# Kerodon

$\Newextarrow{\xRightarrow}{5,5}{0x21D2}$ $\newcommand\empty{}$

Warning 7.3.2.12. For a general diagram

$\xymatrix@R =50pt@C=50pt{ & \operatorname{\mathcal{C}}\ar [dr]^{F_1} \ar@ {<=}[]+<0pt,-25pt>;+<0pt,-50pt>^-{\beta } & \\ \operatorname{\mathcal{K}}\ar [ur]^{\delta } \ar [rr]_{F_0} & & \operatorname{\mathcal{D}}, }$

we cannot always arrange that there exists a functor $F: \operatorname{\mathcal{K}}\star _{\operatorname{\mathcal{C}}} \operatorname{\mathcal{C}}\rightarrow \operatorname{\mathcal{D}}$ satisfying the requirements of Proposition 7.3.2.11. However, we can always find a functor $F': \operatorname{\mathcal{K}}\star _{\operatorname{\mathcal{C}}} \operatorname{\mathcal{C}}\rightarrow \operatorname{\mathcal{D}}$ which satisfies $F'|_{\operatorname{\mathcal{K}}} = F_0$, $F'|_{\operatorname{\mathcal{C}}} = F_1$, and the map

$\Delta ^1 \times \operatorname{\mathcal{K}}\simeq \operatorname{\mathcal{K}}\star _{\operatorname{\mathcal{K}}} \operatorname{\mathcal{K}}\rightarrow \operatorname{\mathcal{K}}\star _{\operatorname{\mathcal{C}}} \operatorname{\mathcal{C}}\xrightarrow {F'} \operatorname{\mathcal{D}}$

determines a natural transformation $\beta ': F_0 \rightarrow F_1 \circ \delta$ which is homotopic to $\beta$. To see this, set $M = ( \Delta ^1 \times \operatorname{\mathcal{K}}) {\coprod }_{ (\{ 1\} \times \operatorname{\mathcal{K}}) } \operatorname{\mathcal{C}}$, so that the pair $(\beta , F_1)$ determines a morphism of simplicial sets $f: M \rightarrow \operatorname{\mathcal{D}}$. Proposition 5.2.4.5 supplies a categorical equivalence of simplicial sets $\theta : M \rightarrow \operatorname{\mathcal{K}}\star _{\operatorname{\mathcal{C}}} \operatorname{\mathcal{C}}$, so the induced map

$\operatorname{Fun}_{ \operatorname{\mathcal{K}}\coprod \operatorname{\mathcal{C}}/}( \operatorname{\mathcal{K}}\star _{\operatorname{\mathcal{C}}} \operatorname{\mathcal{C}}, \operatorname{\mathcal{D}}) \xrightarrow {\circ \theta } \operatorname{Fun}_{ \operatorname{\mathcal{K}}\coprod \operatorname{\mathcal{C}}/ }( M, \operatorname{\mathcal{D}})$

is an equivalence of $\infty$-categories (Corollary 4.5.4.5).
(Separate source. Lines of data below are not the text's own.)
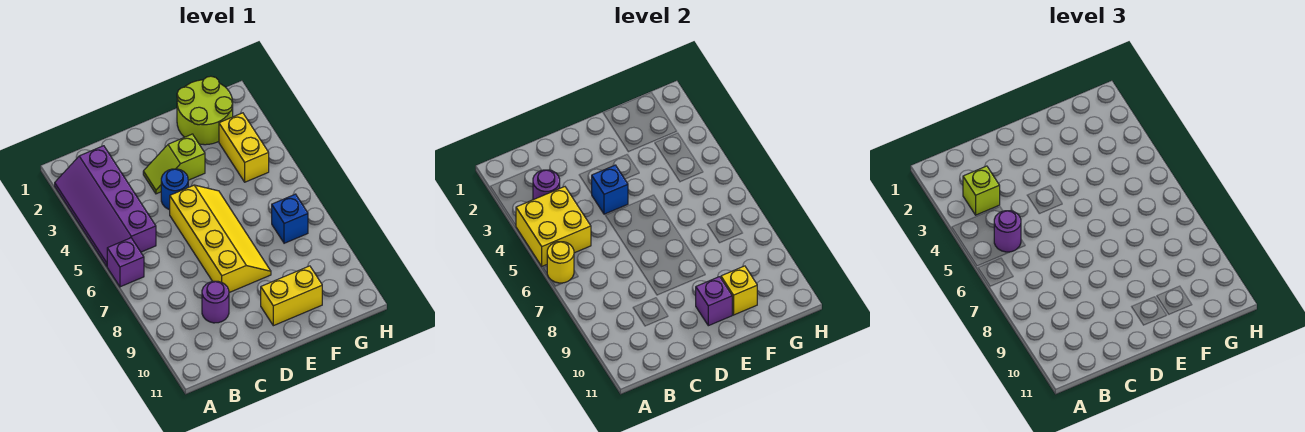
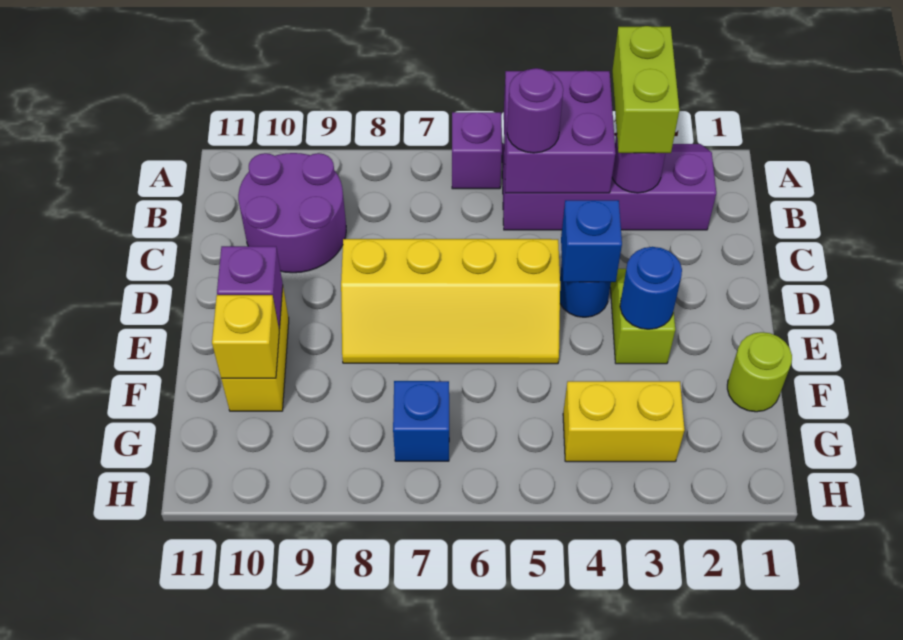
yellow brick A4:B5 level 2 -> purple brick A4:B5 level 2
yellow round brick A6 level 2 -> none
lime brick B3 level 3 -> lime brick A3:B3 level 3
purple round brick C9 level 1 -> purple round brick B9:C10 level 1
none -> blue round brick E3 level 2
lime round brick F1:G2 level 1 -> lime round brick F1 level 1

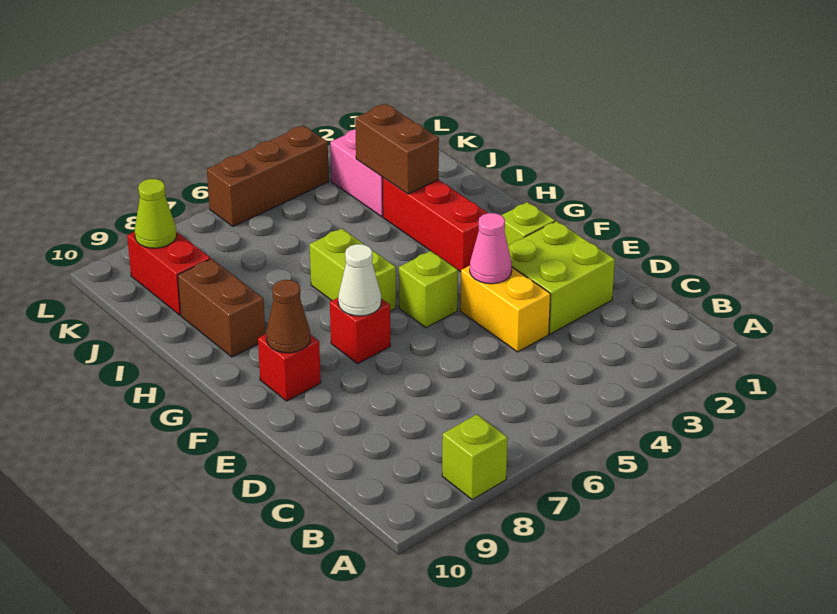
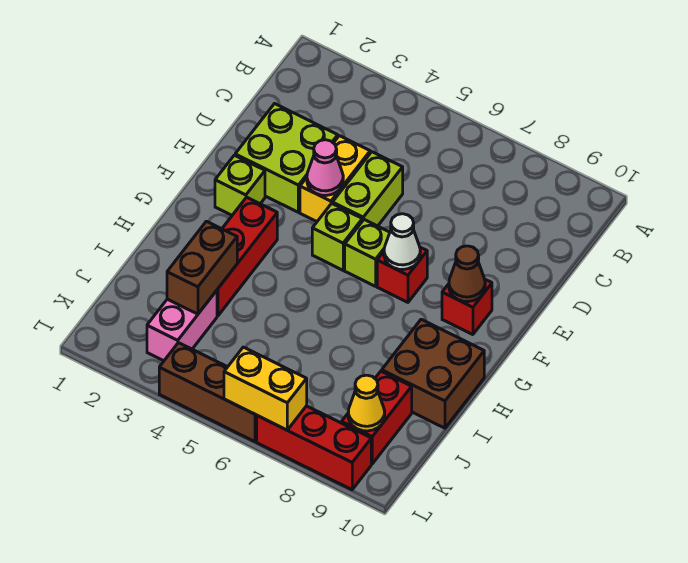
lime brick A8 level 1 -> lime brick F6 level 1
lime brick G6:H6 level 1 -> lime brick D5:E5 level 1
brown brick H9:I9 level 1 -> brown brick H9:I10 level 1
lime cone K9 level 2 -> yellow cone K9 level 2
none -> yellow brick L6:L7 level 2
none -> red brick L7:L9 level 1

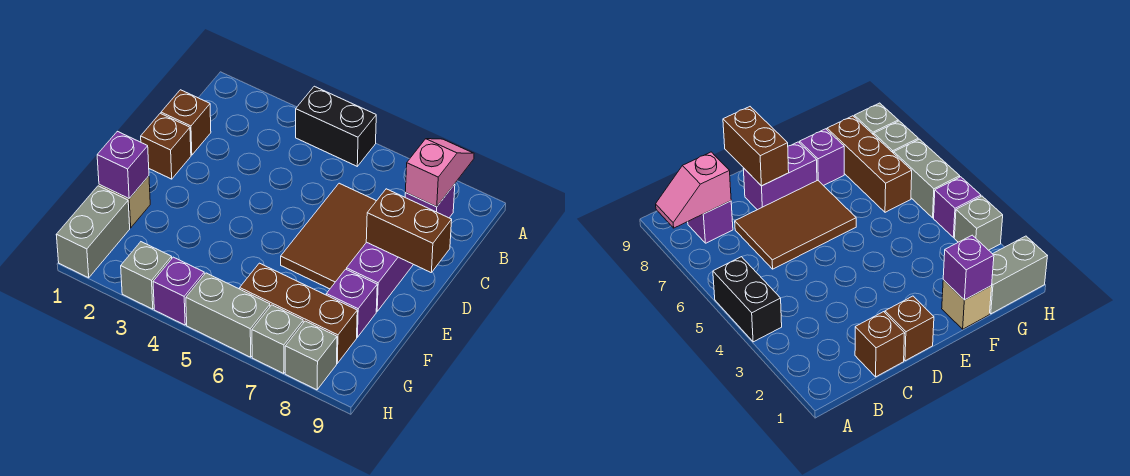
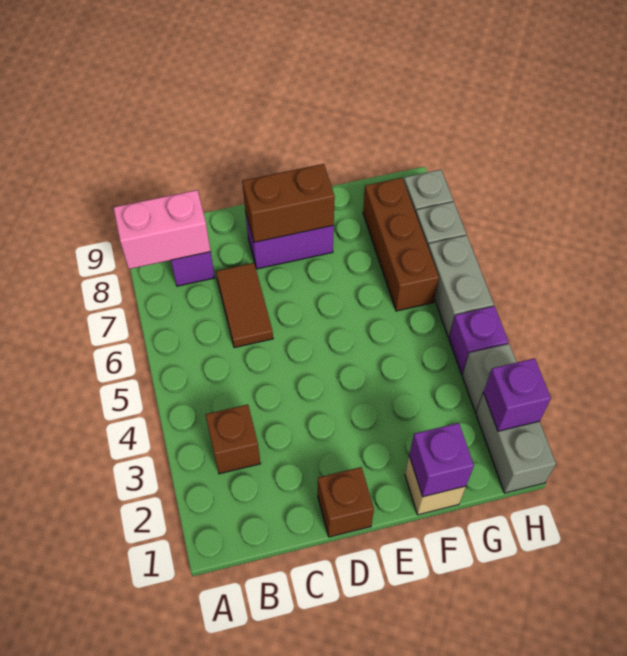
black brick A4:A5 level 1 -> none
pink slope A8:B8 level 2 top B -> pink brick A8:B8 level 2
brown brick C1 level 1 -> brown brick B3 level 1
brown tile C6:E7 level 1 -> brown tile C6:C7 level 1
brown brick D8:D9 level 2 -> brown brick D8:E8 level 2
purple brick F8 level 1 -> purple brick H2 level 2
grey brick G1:H1 level 1 -> grey brick H1:H2 level 1

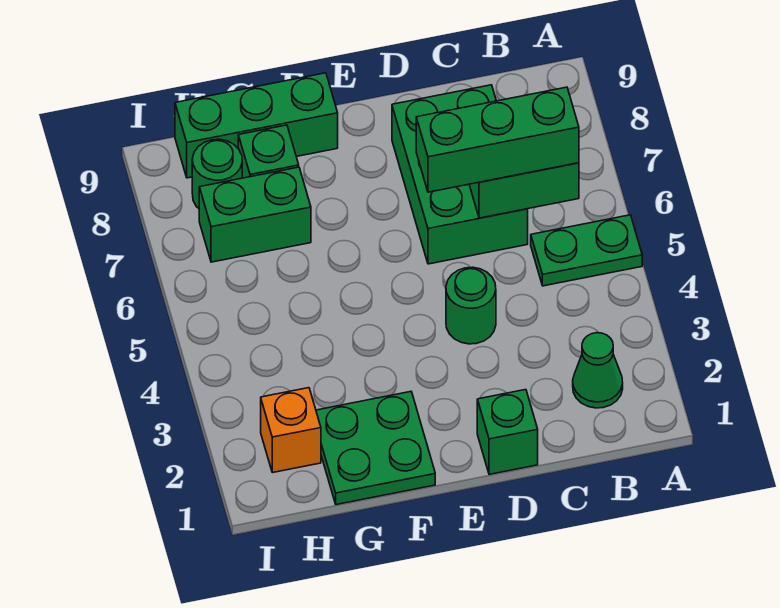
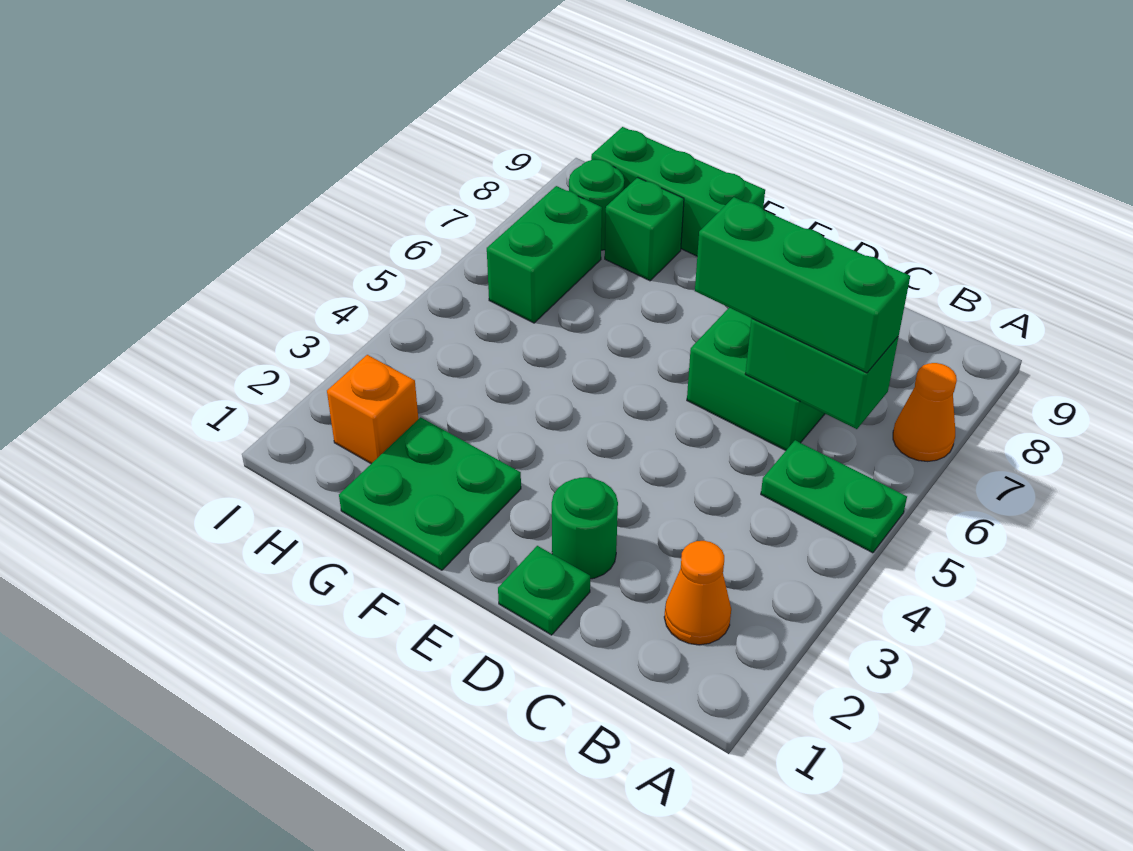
none -> orange cone A7 level 1
green cone B2 level 1 -> orange cone B2 level 1
green brick D1 level 1 -> green plate D1 level 1
green round brick D4 level 1 -> green round brick D2 level 1
green brick G7:H7 level 1 -> green brick H6:H7 level 1

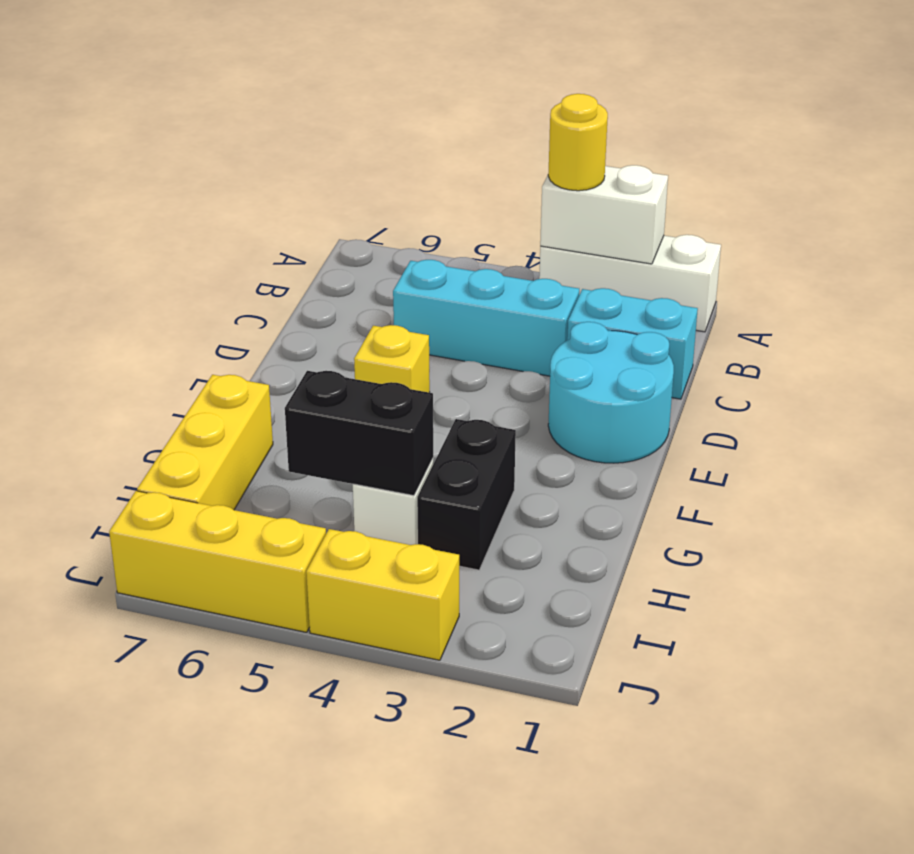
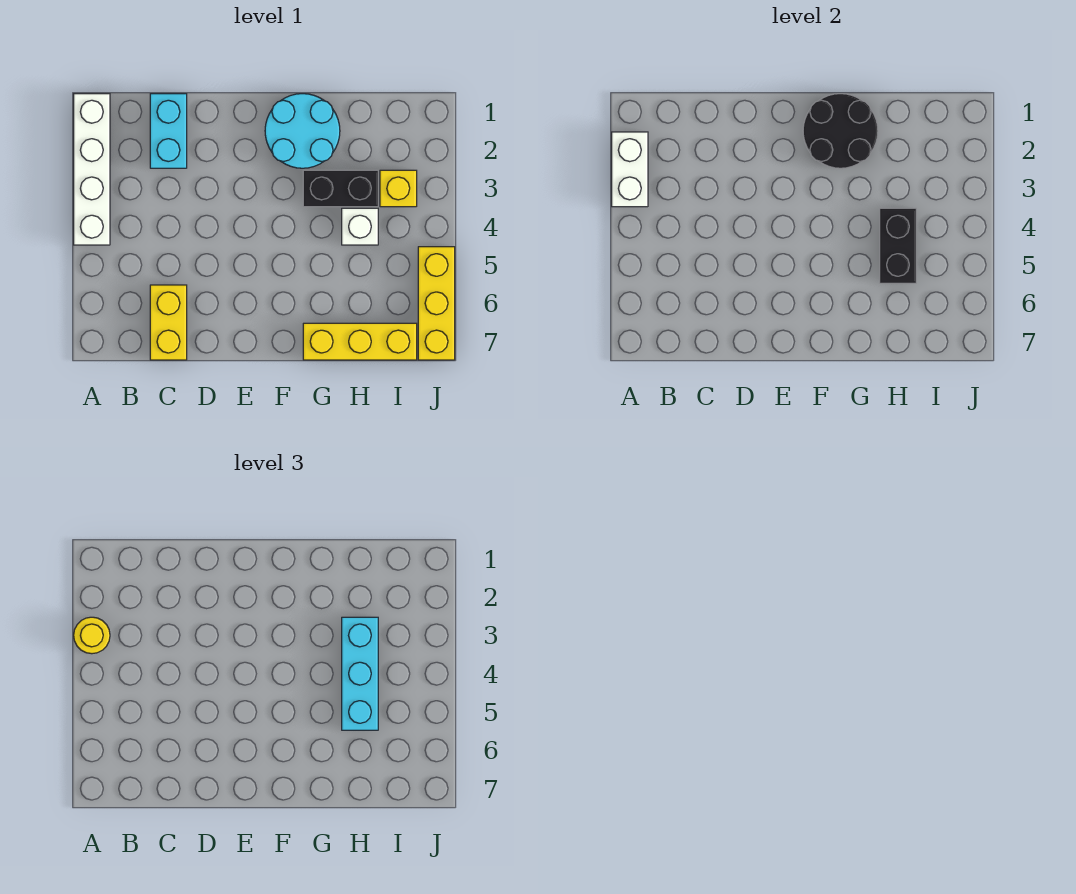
white brick A1:A3 level 1 -> white brick A1:A4 level 1
cyan brick C3:C5 level 1 -> cyan brick H3:H5 level 3
cyan round brick D1:E2 level 1 -> cyan round brick F1:G2 level 1
yellow brick E5 level 1 -> yellow brick I3 level 1
none -> black round brick F1:G2 level 2
yellow brick J3:J4 level 1 -> yellow brick C6:C7 level 1

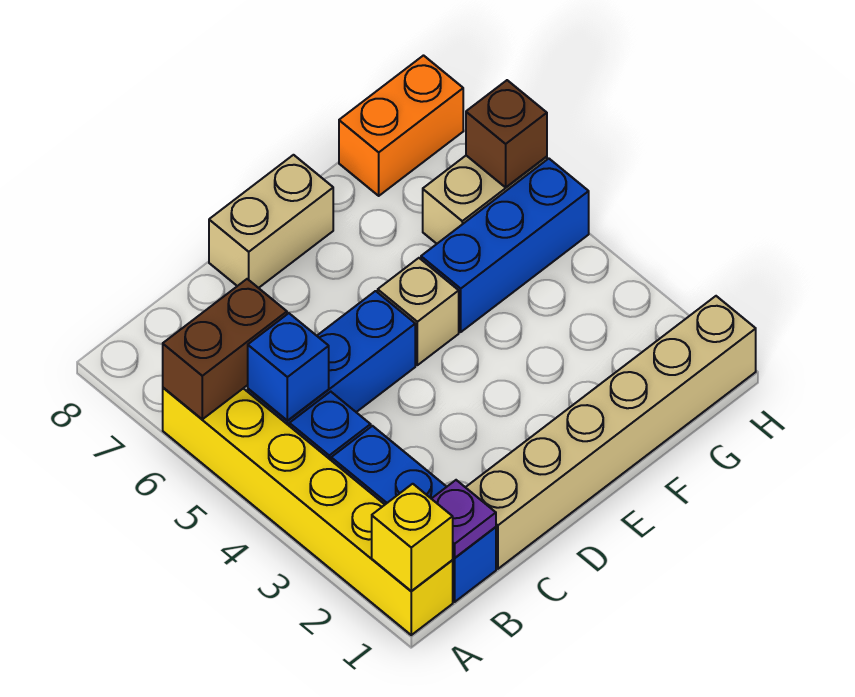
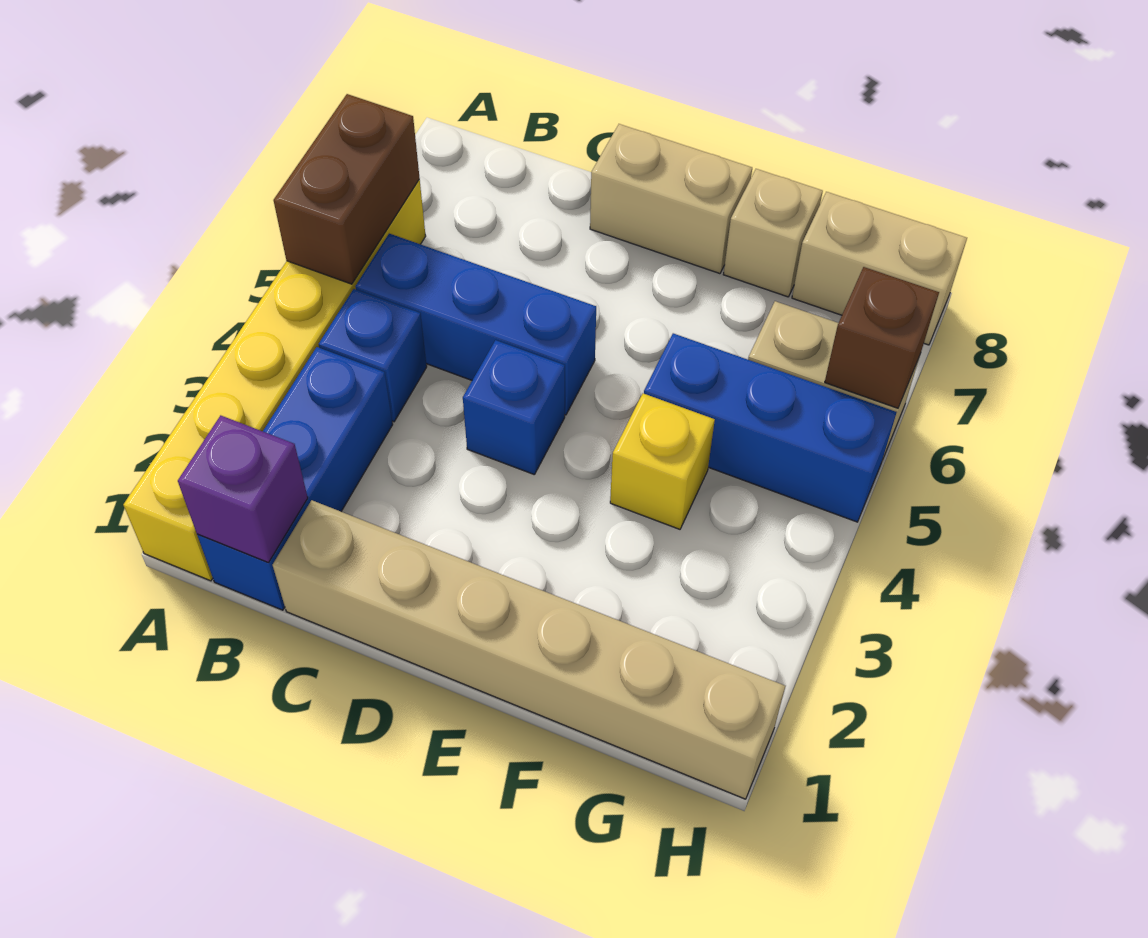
yellow brick A1 level 2 -> yellow brick F4 level 1
brown brick A6:B6 level 2 -> brown brick A5:A6 level 2
purple plate B1 level 2 -> purple brick B1 level 2
blue brick B5 level 2 -> blue brick D4 level 1
tan brick E5 level 1 -> tan brick F8 level 1
orange brick G8:H8 level 1 -> tan brick G8:H8 level 1

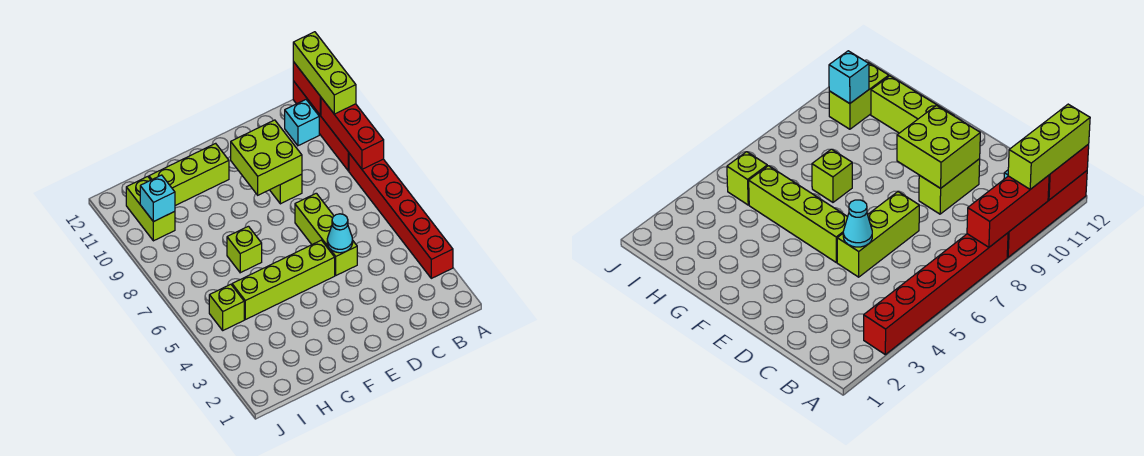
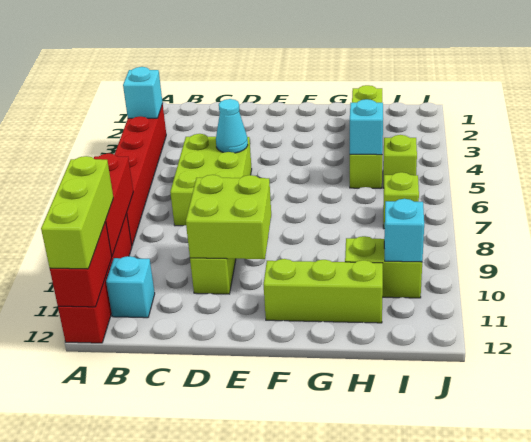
none -> cyan brick A3 level 2
lime brick D5:D7 level 1 -> lime brick C5:D7 level 1
lime brick E5:H5 level 1 -> lime brick H2:H5 level 1
lime brick G7 level 1 -> lime brick I7 level 1
none -> cyan brick H5 level 2
lime brick I10:I11 level 1 -> lime brick H10:I10 level 1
It follows that there exists a functor $F': \operatorname{\mathcal{K}}\star _{\operatorname{\mathcal{C}}} \operatorname{\mathcal{C}}\rightarrow \operatorname{\mathcal{D}}$ such that $F'|_{\operatorname{\mathcal{K}}} = F_0$, $F'|_{\operatorname{\mathcal{C}}} = F_1$, and $F' \circ \theta$ is isomorphic to $f$ as an object of the $\infty$-category $\operatorname{Fun}_{ \operatorname{\mathcal{K}}\coprod \operatorname{\mathcal{C}}/ }( M, \operatorname{\mathcal{D}})$. The last requirement is a reformulation of the condition that $\beta ' = F'|_{ \Delta ^1 \times \operatorname{\mathcal{K}}}$ is homotopic to $\beta$.